Out: -2 Stifle, -2 Cryptic Command
In: +4 Firespout

Affinity:

Despite contrary belief, this is a good, if not great, match up. Now this is probably because I’ve cut almost all the crap cards for this specific match (EE, Archmage and Shackles), but over the course of all three games, you are definitely the favourite. Having four Sowers to deal with their big problem cards and four Cryptic Commands to take care of whatever sneaks through the early game, combined with four Ancient Grudge in the board and if you play it right, then you shouldn’t have a problem.

There are only twelve cards in their deck that should really concern you — Arcbound Ravagers, Cranial Platings, and Master of Etheriums. These are the cards that you save your counterspells for. If you’re on the draw and you have the option between a first turn Visions or leaving Spell Snare mana open, the latter is almost always correct. It’s almost impossible to lose if you keep those cards off the board. Soul’s Fire and Fatal Frenzy can be a problem, but if you have the luxury to play around them then do, if not, then don’t, it’s that simple. I let Thoughcast resolve, more often than not, as it’s not actually one of the crucial cards. After boarding, aggressive mulliganing towards your Grudges/solid hands will pay dividends.

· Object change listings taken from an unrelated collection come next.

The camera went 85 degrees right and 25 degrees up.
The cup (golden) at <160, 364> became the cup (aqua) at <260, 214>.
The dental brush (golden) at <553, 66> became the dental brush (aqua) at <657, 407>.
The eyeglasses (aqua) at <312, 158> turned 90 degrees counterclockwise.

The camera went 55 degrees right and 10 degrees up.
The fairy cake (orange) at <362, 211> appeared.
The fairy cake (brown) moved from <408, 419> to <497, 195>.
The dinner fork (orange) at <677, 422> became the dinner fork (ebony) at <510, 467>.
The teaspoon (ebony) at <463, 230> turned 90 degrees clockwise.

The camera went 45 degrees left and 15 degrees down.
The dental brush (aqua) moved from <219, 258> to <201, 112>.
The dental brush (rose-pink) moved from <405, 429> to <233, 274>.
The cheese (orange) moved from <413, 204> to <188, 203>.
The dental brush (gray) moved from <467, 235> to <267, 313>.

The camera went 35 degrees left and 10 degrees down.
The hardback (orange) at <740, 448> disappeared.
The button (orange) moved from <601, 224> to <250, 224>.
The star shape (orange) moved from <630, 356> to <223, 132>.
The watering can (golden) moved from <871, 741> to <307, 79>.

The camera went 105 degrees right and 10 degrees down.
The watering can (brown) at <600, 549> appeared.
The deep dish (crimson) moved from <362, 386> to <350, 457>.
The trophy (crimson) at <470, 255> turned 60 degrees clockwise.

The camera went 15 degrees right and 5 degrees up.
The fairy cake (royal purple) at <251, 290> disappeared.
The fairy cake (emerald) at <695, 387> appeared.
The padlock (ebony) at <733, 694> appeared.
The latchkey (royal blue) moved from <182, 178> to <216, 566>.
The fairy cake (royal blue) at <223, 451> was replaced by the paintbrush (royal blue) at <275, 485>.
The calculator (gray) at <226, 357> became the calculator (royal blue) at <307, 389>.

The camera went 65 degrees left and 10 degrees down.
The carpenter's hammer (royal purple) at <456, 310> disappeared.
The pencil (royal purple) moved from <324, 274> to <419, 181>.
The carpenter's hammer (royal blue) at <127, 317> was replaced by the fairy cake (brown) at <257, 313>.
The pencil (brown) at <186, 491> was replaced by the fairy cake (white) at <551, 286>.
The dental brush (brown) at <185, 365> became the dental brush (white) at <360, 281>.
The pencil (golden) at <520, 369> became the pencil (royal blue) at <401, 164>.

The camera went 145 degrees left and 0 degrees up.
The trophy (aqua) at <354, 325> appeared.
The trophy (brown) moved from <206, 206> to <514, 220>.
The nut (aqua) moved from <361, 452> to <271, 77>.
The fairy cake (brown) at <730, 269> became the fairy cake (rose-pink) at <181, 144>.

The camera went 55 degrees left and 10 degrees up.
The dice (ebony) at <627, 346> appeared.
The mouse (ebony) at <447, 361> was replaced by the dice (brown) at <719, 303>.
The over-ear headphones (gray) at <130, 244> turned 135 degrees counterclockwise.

Out: -2 Stifle, -2 Umezawa’s Jitte
In: +4 Ancient Grudge

Burn:

To start with, I thought that this was going to be an awful matchup before I realised that they have to cast enough spells to deal you twenty. This tends to be around seven successfully resolved spells before you either kill them or get a Jitte online. With all your counter magic, you can stop a bunch of their early spells (all that you can counter) and then your Visions, Sprites, Cliques and Commands will slowly mean you have the late game to outlast them. The Stifles either counter Rift Bolt or stop Mogg Fanatic and Keldon Marauder getting you or your men. You’ve nothing better in your board than what you’re already packing so leave it as is.

You will need to attack them when you can as it is most definitely a race, one that you normally win, but a very close one at that. You will survive half the games on around eight life, the rest you will be clinging to a single point of life, either with a counter in grip or praying they don’t rip. When you look at the match like this you realise that you win around 70% of the games, so just hope that they don’t get lucky enough to put you into the situation where they can rip to kill you, and do, twice.

Out/In — No change

Summary

I just, once again, want to note how bad EE and Shackles are against the metagame. Take a quick look back up. EE is good against two, okay against two, and bad against one. Shackles is good against one, okay against two, and bad against five! The same can be said about Archmage, whereas Command is awesome against all of them (being so versatile, it’s hard not to be).

I keep winning and winning and winning with this list. I’m hoping to play my first non-PT North America PTQ in a couple of weeks in Seattle. Now that I’ve been living in Canada for a while, it’s time to get to grips with live Magic again.